The Odds
As with acting and singing, the odds against success in writing are formidable. No, make that impossible. The chances of us becoming paid and published writers are about the same as the winner of our high school’s talent contest becoming the next Madonna. Not. Gonna. Happen.
And yet, it did. Worked for Madonna Louise Ciccone, worked for Stefani Joanne Angelina Germanotta, and in considerably smaller and quieter ways, worked for us. We beat the odds.
And look at the odds we beat.
Getting published in a big newspaper?
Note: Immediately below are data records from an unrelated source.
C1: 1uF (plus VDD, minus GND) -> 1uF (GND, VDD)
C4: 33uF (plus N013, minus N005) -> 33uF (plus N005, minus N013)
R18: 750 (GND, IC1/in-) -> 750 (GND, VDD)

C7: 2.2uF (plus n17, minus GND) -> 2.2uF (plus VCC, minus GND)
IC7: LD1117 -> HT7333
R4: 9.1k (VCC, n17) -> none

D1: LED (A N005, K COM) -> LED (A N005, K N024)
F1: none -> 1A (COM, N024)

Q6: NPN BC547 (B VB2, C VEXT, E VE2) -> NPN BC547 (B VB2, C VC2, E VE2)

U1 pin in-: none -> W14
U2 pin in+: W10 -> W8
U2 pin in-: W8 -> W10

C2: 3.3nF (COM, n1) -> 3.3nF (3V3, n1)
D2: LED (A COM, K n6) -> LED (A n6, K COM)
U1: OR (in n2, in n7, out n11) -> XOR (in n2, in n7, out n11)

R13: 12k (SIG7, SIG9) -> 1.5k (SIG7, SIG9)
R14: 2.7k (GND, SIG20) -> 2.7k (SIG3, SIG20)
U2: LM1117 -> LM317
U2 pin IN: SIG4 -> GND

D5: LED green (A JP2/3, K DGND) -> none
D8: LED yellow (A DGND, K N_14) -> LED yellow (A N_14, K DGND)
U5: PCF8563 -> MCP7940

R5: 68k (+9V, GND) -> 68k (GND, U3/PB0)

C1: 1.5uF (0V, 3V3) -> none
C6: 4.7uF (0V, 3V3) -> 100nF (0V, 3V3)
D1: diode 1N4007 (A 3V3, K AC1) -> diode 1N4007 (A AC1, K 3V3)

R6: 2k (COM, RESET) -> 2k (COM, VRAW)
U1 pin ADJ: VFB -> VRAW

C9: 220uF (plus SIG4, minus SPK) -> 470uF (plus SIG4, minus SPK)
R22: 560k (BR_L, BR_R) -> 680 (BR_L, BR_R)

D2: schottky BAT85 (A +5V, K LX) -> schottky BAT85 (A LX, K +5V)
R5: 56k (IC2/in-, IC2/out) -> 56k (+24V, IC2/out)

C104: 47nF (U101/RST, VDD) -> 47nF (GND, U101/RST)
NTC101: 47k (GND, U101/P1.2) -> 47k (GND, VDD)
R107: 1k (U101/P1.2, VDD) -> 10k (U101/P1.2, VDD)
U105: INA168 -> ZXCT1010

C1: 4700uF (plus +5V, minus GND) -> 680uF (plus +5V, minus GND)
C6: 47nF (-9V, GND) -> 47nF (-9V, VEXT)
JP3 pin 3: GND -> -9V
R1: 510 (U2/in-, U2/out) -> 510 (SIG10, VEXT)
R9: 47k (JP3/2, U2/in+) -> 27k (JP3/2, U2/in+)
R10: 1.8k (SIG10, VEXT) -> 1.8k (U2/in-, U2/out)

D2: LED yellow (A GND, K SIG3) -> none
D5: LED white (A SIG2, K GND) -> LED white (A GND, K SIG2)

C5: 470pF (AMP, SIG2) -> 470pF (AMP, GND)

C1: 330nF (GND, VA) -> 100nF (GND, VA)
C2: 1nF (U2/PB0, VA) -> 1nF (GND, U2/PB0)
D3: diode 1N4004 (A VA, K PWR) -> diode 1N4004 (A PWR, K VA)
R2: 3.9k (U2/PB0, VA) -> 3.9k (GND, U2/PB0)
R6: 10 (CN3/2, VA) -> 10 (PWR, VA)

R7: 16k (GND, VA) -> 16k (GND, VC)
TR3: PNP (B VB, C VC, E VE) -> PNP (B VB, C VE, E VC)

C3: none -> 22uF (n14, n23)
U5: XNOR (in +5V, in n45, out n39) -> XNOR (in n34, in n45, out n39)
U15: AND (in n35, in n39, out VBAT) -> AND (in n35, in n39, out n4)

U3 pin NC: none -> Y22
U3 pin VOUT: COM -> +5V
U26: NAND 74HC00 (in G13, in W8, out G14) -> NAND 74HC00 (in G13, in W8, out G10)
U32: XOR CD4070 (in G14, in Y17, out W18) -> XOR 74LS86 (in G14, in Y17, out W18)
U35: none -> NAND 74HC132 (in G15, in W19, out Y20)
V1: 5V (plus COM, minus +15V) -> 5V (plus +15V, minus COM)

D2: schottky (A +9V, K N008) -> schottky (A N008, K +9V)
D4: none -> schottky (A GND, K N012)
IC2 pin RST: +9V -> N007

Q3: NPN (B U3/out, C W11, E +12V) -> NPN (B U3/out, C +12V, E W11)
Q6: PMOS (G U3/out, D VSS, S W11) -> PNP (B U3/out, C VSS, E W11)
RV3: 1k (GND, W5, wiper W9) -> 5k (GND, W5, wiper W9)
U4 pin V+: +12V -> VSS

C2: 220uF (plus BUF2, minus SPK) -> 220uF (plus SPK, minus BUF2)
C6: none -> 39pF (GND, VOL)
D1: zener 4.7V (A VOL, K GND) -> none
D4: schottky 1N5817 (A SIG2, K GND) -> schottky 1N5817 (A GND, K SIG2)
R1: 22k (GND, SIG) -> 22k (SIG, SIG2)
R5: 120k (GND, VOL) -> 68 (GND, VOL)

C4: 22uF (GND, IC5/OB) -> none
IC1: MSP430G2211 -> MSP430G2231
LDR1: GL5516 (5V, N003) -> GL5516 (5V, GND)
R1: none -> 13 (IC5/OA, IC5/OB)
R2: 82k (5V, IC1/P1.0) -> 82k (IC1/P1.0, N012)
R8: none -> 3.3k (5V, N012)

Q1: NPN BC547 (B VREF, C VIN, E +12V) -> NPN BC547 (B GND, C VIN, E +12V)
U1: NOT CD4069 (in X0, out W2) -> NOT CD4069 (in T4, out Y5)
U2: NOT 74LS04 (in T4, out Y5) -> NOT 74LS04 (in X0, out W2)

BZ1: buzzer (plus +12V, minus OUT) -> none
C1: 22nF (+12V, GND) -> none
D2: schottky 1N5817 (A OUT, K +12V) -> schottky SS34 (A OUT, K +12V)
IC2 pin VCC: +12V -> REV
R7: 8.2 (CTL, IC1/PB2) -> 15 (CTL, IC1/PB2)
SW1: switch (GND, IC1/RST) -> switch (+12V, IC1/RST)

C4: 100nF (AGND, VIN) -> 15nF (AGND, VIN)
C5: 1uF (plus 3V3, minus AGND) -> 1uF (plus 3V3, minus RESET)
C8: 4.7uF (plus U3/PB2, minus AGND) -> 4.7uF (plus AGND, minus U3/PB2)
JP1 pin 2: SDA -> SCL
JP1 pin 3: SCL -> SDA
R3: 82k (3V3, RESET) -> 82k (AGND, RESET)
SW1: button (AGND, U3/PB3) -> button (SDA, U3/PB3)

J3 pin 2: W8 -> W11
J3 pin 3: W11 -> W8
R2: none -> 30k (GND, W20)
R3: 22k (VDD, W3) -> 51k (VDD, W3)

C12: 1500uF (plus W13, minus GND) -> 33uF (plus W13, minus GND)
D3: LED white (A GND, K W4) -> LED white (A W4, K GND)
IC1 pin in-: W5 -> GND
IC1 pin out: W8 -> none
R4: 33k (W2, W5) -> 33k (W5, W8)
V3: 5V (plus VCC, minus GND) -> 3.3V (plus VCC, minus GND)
As the editor of the Baltimore Sun said, on accepting (or maybe rejecting; it's been awhile) my article, “The odds against getting published in the Sun are considerably higher than getting accepted by Harvard or Princeton.”
Magazines? Worse than papers. Always were; now also worse than magazines of the past … just as papers, constantly downsizing and economizing, are worse than papers past.
Getting a book published? Can't be done. Never could. Slush piles — when there were slush piles — routinely ignored. And now that the sub-editor in charge of slush piles has become a teacher/social worker/naturopath, even that barely open window has been shuttered. “Sorry, but if you're not already famous, we aren't about to put your name in lights. Not even LEDs.”
And yet, and yet, here we are, still struggling, still bitching, still publishing. Even the dawning of the Digital Age hasn't felled us. OK, most of us.